Slower speeds could cost towns dearly

COPAKE—Municipalities that want the state to put a rush on requests to lower speed limits are going to have to pay thousands of dollars in traffic study costs themselves.

At the Town Board’s December 12 meeting, Copake Supervisor Jeff Nayer told board members about a state Department of Transportation (DOT) letter received by Columbia County Department of Public Works Engineering Division Director Dean Knox.

Mr. Knox made members of the Columbia County Board of Supervisor’s Public Works Committee, of which Mr. Nayer is a member, aware of the letter and a move by the state to have towns pay for something that the state used to handle.

The letter from DOT Transportation Analyst Gayle Sudder says that if a municipality wants a speed limit on a town or county road lowered, then that municipality “shall provide the NYSDOT with the necessary study data, using standard NYSDOT methodology. We will review the submission and return a decision to you after receipt of the study. The following information is required: the amount and type of development along the roadway; various roadway features and physical condition of the roadway; one or more speed studies; and a report and recommendation signed by a licensed Professional Engineer.”

“It’s going to cost us thousands of dollars to really look at it” every time the town asks for a speed limit reduction, Mr. Nayer told the board. “We’ll have to provide information about accidents… it’s going to become a costly thing and they’re making us pay for it.”

Mr. Knox told The Columbia Paper by phone this week, that the change in the way state DOT will now handle speed limit reduction requests “came out of the blue.”

Towns will now have to pay private consultants to do engineering studies, things that the “state has been doing for the past 50 or 60 years.”

Previously, when a town sought a speed limit reduction on a local road, the Town Board sent a formal request on to the local highway superintendent, who passed it on to the county to submit the request to the state.

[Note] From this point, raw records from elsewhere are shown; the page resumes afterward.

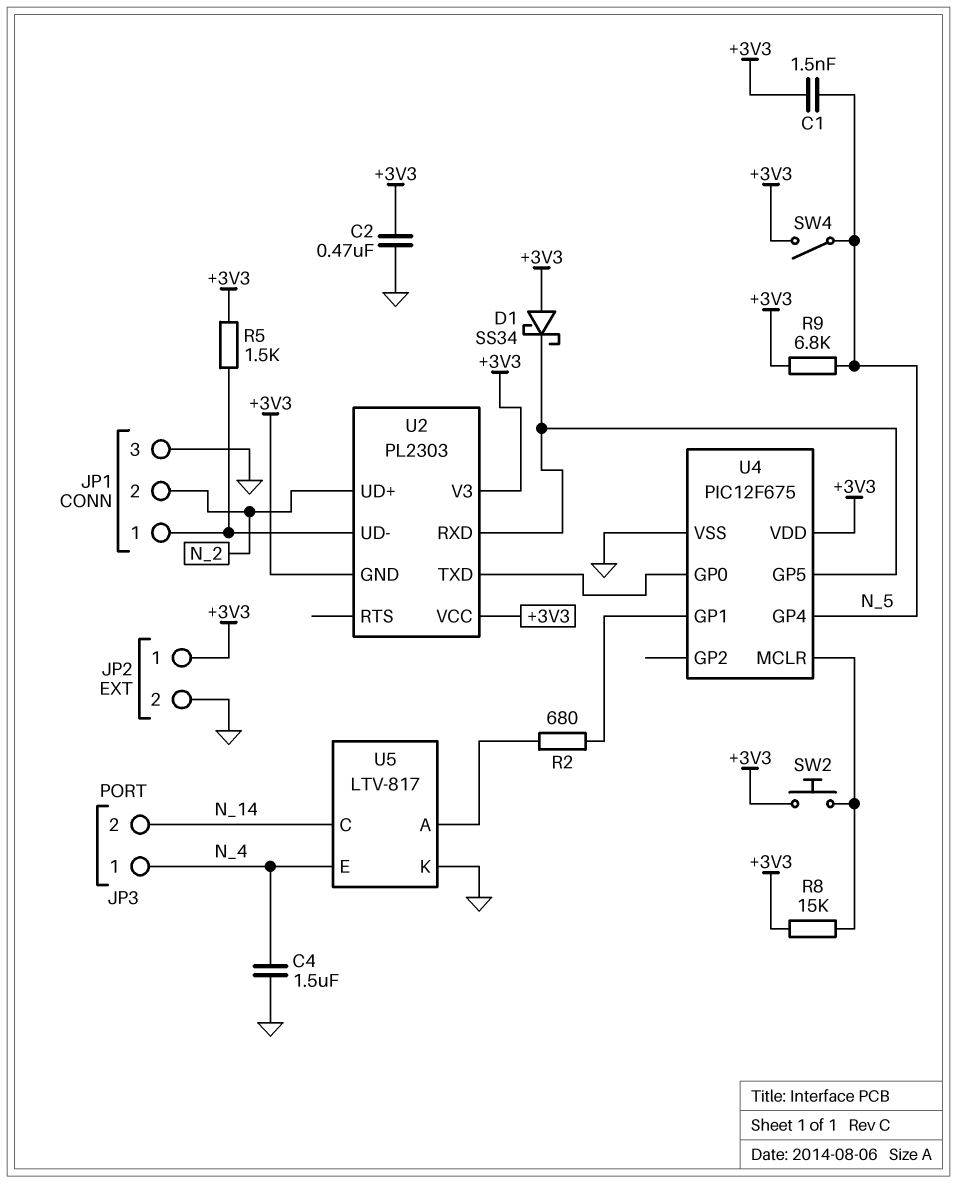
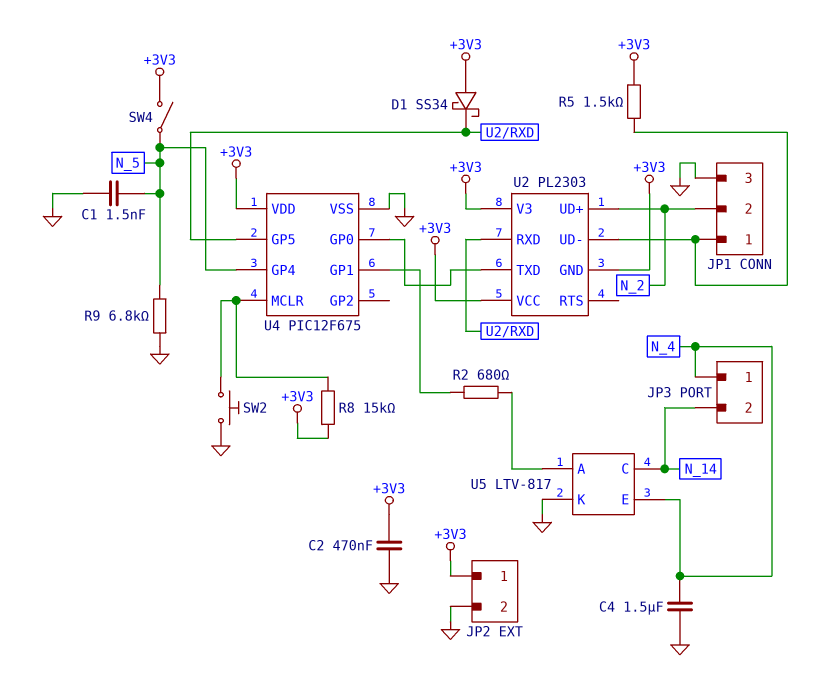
C1: 1.5nF (+3V3, N_5) -> 1.5nF (GND, N_5)
R9: 6.8k (+3V3, N_5) -> 6.8k (GND, N_5)
SW2: button (+3V3, U4/MCLR) -> button (GND, U4/MCLR)

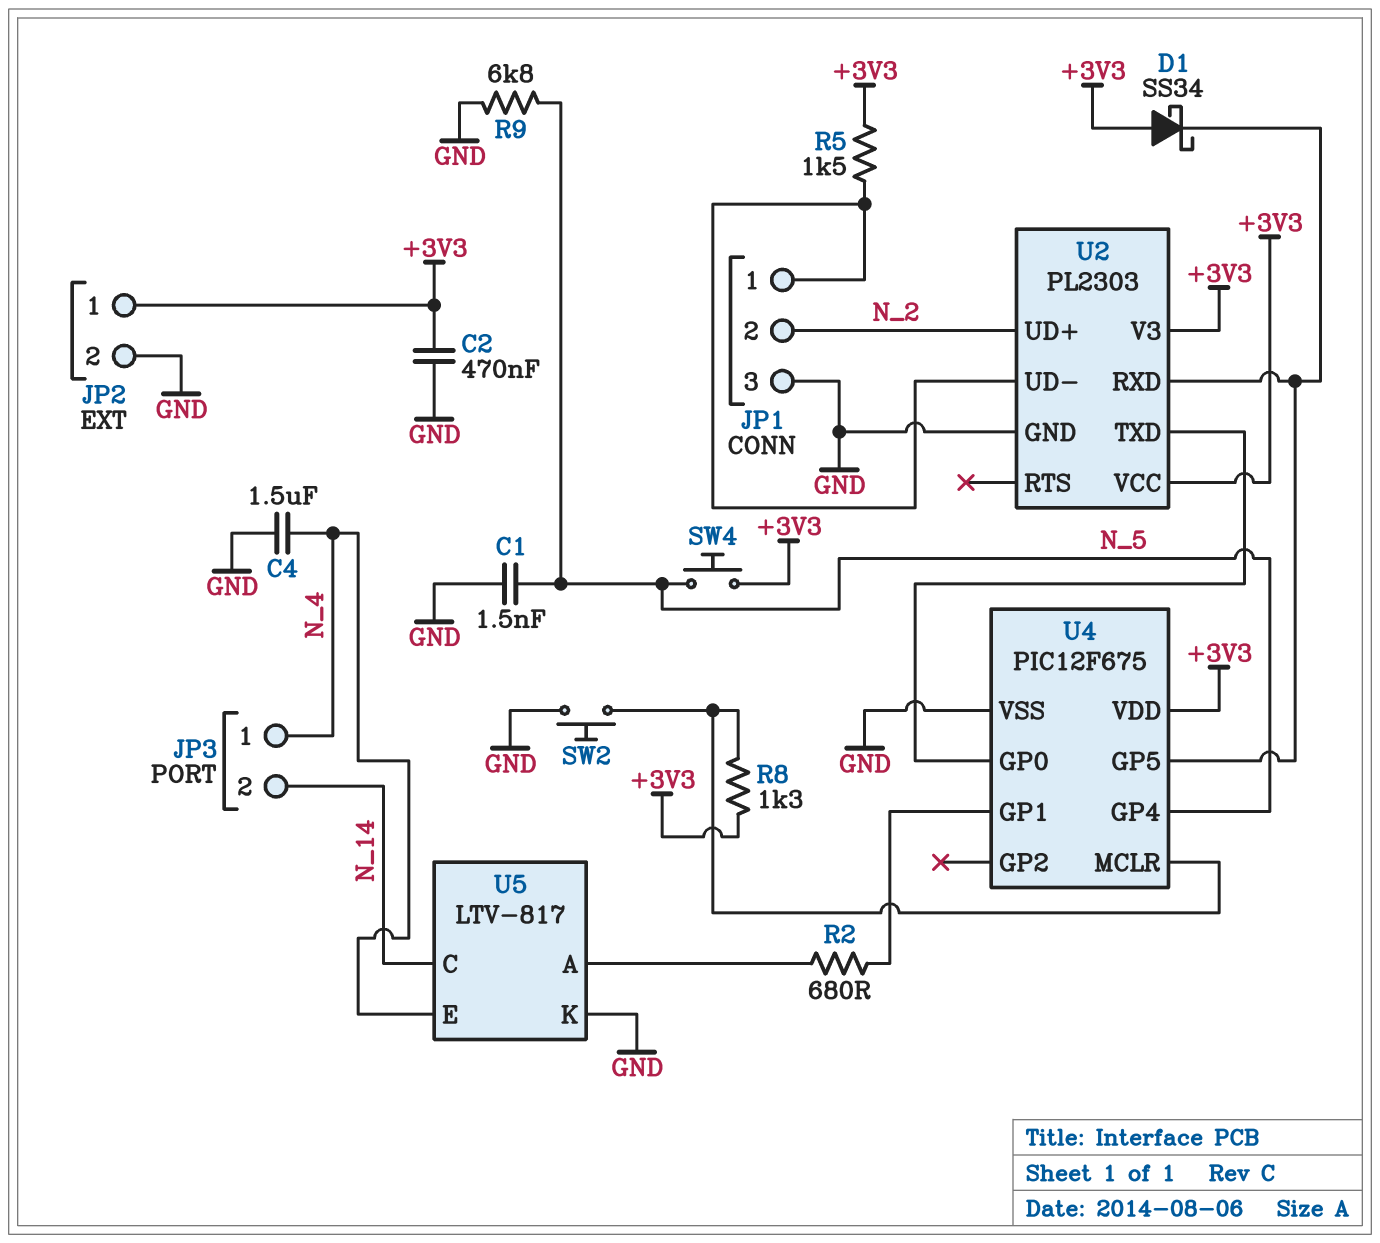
R8: 15k (+3V3, U4/MCLR) -> 1.3k (+3V3, U4/MCLR)
SW4: switch (+3V3, N_5) -> button (+3V3, N_5)
U2 pin GND: +3V3 -> GND

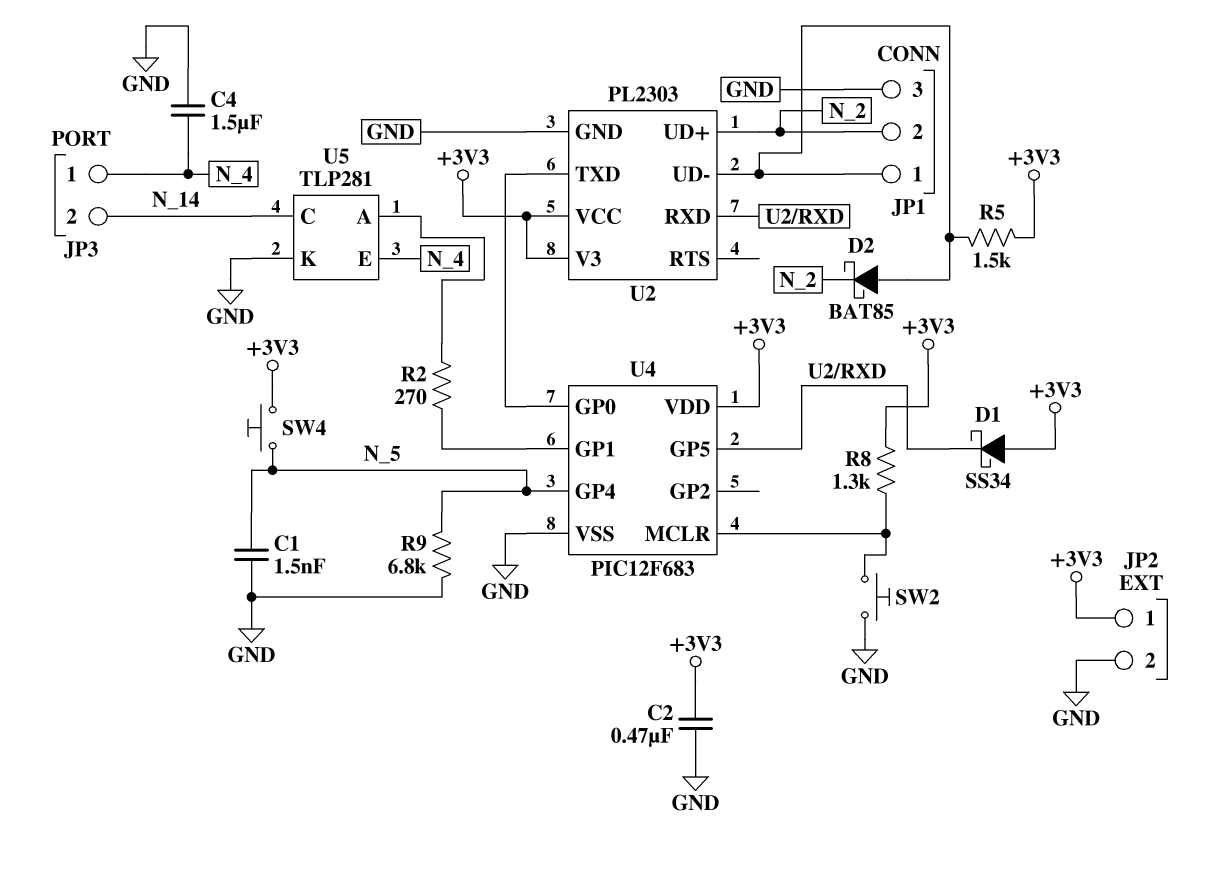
D2: none -> schottky BAT85 (A JP1/1, K N_2)
R2: 680 (U4/GP1, U5/A) -> 270 (U4/GP1, U5/A)
U4: PIC12F675 -> PIC12F683
U5: LTV-817 -> TLP281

Mr. Nayer noted that requests for a reduction to a specific speed, such as 25 or 30 mph, are usually never granted. Instead, the state decides on its own whether there will be a decrease and, if so, by how much.

Mr. Knox said the state has its own methodology for figuring out whether speed reductions are warranted and private engineering consultants will have to be educated in those methods. “They never tell you how much its going to cost, it’s another unfunded thing they pass on to the towns,” said Mr. Knox, who noted the state attempted to do the same thing with speed limit reduction requests about 10 years ago. The County Traffic Safety Board fought the new procedure back then and the state decided not to go forward with it. He said he brought the letter to the Public Works Committee in case its members want to fight it again.

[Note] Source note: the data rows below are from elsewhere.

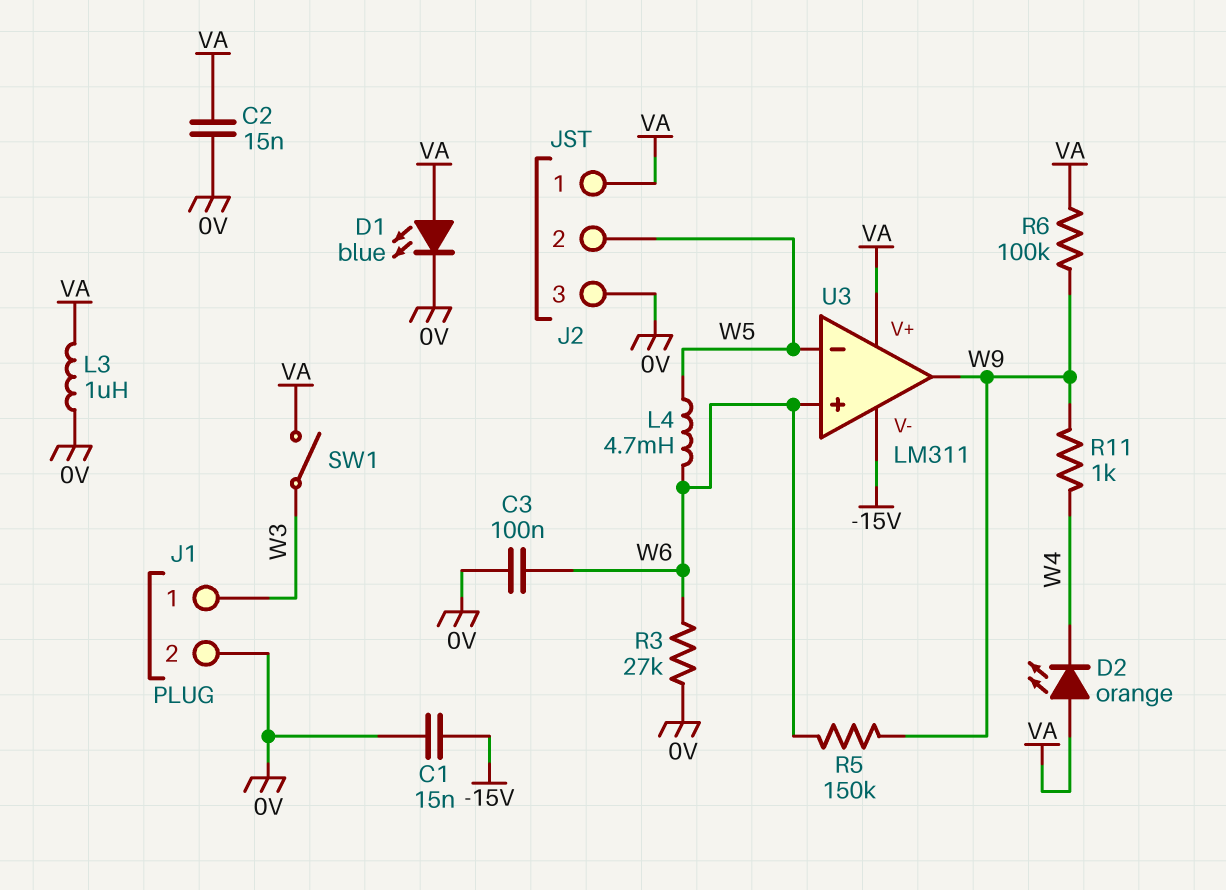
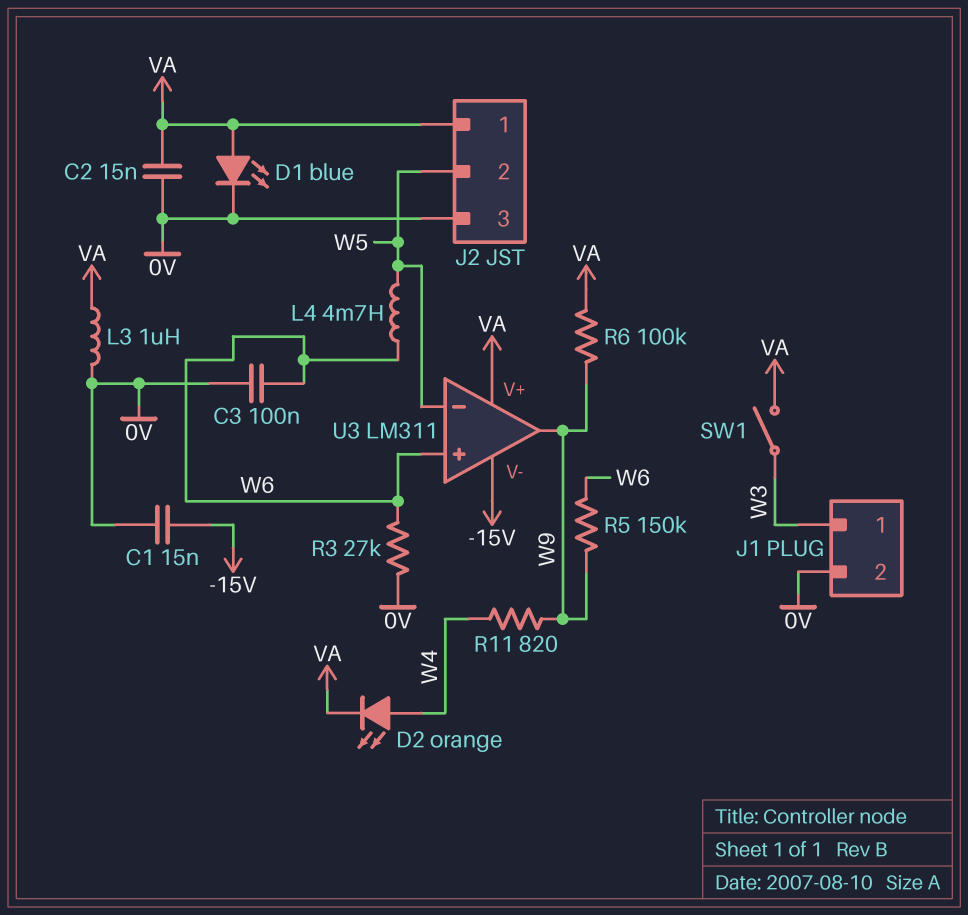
D2: LED orange (A VA, K W4) -> LED orange (A W4, K VA)
R11: 1k (W4, W9) -> 820 (W4, W9)

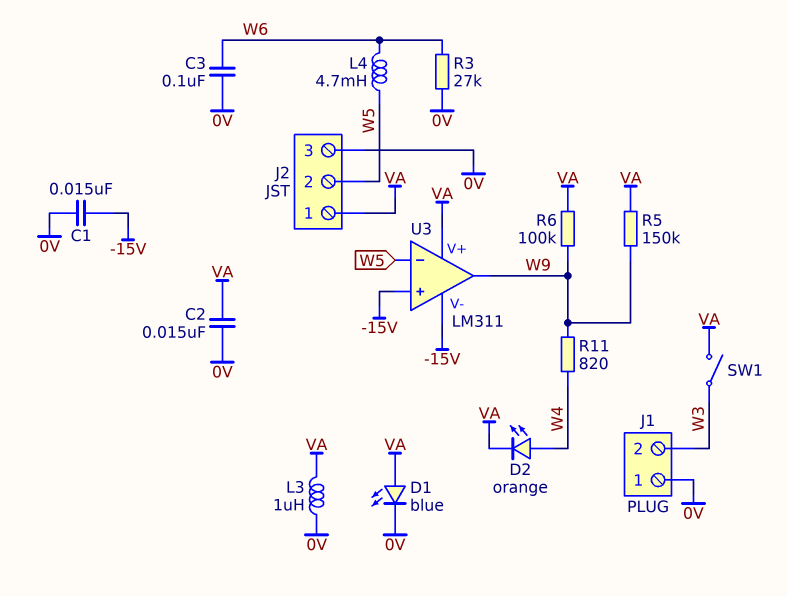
J1 pin 1: W3 -> 0V
J1 pin 2: 0V -> W3
R5: 150k (W6, W9) -> 150k (VA, W9)
U3 pin in+: W6 -> -15V

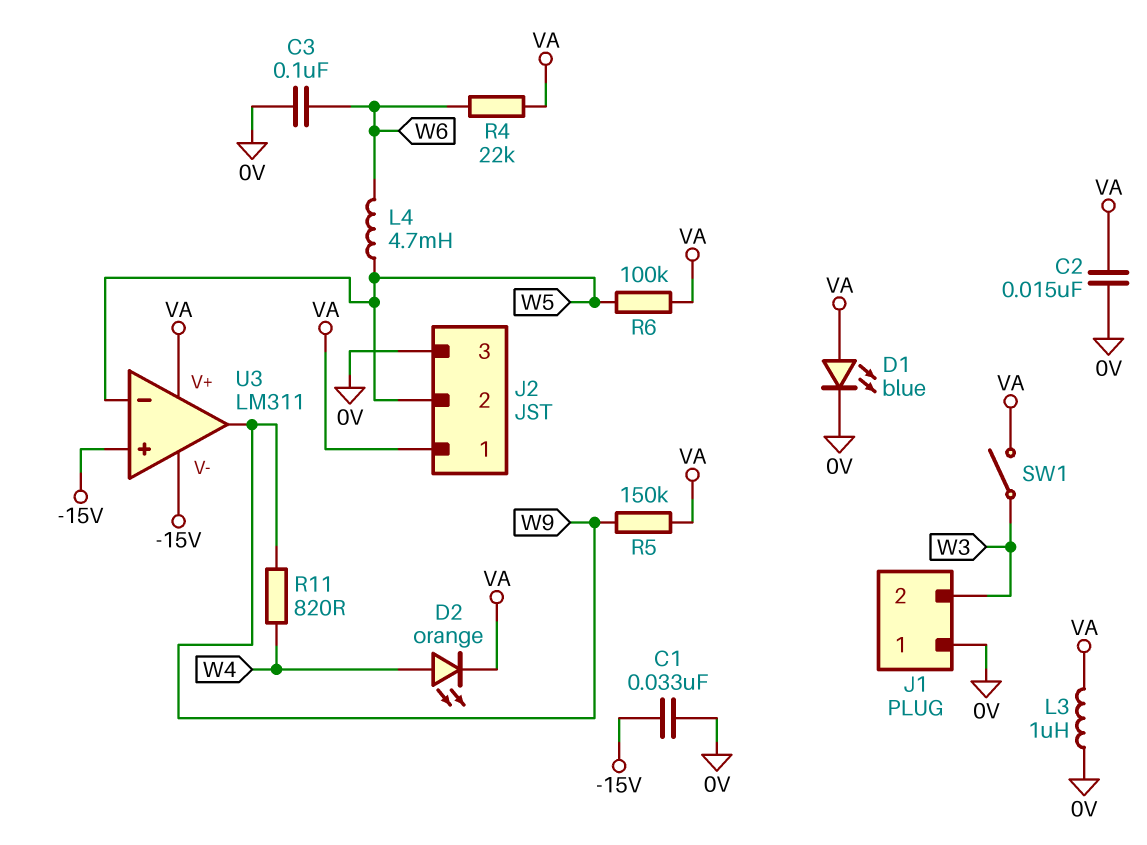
C1: 15nF (-15V, 0V) -> 33nF (-15V, 0V)
R3: 27k (0V, W6) -> none
R4: none -> 22k (VA, W6)
R6: 100k (VA, W9) -> 100k (VA, W5)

Mr. Knox said he has two requests for speed limit reductions pending in Ghent and one in Canaan. He also said he was told to expect another letter from DOT on the speed limit subject soon with more information about it.

Public Works Committee Chairman Ron Knott (R-Stuyvesant), told The Columbia Paper that he has been gathering additional information about the change in procedure from many sources. He has learned that DOT is getting many speed limit reduction requests and is too “overburdened and understaffed” to handle them all and wants to shift some of the labor and cost back to the towns.

The state wants the towns “to have some skin in the game” so perhaps they will “think twice” before submitting these requests, said the Stuyvesant town supervisor.

Among those he has contacted about the issue are Assemblyman Chris Tague (R-102nd), the Associations of Highway Superintendents, Towns and Counties, which can be valuable “advocates for these kinds of things,” he said.

In his research, he learned the cost to towns for just one of these engineering studies could be $3,000 to $4,000. He said, it begs the question of whether the county should try to do these studies on behalf of all the towns, necessitating the need for a professional engineer on staff. He said he is hoping to have more information to bring to the committee in January.

Mr. Knott said he is still trying to determine if this new procedure pertains to all counties or just those in Region 8.

In a subsequent phone call, Mr. Knott reported that he had received a call from Assemblyman Tague relaying new information after speaking to someone at DOT.

“The letter should not have gone out,” said Mr. Knott. “The state will continue to do the traffic studies, but there will be a six-to-nine-month lag for a response.” Towns that want a quicker answer will need to get the studies done themselves, he said.

“The state does have to give its approval” for a speed limit reduction,” Mr. Knott said, adding, “It maintains oversight and authority.”

A phone call to the Regional Traffic and Safety Group, the place to call with questions about the matter according to the DOT letter, was not returned by press deadline.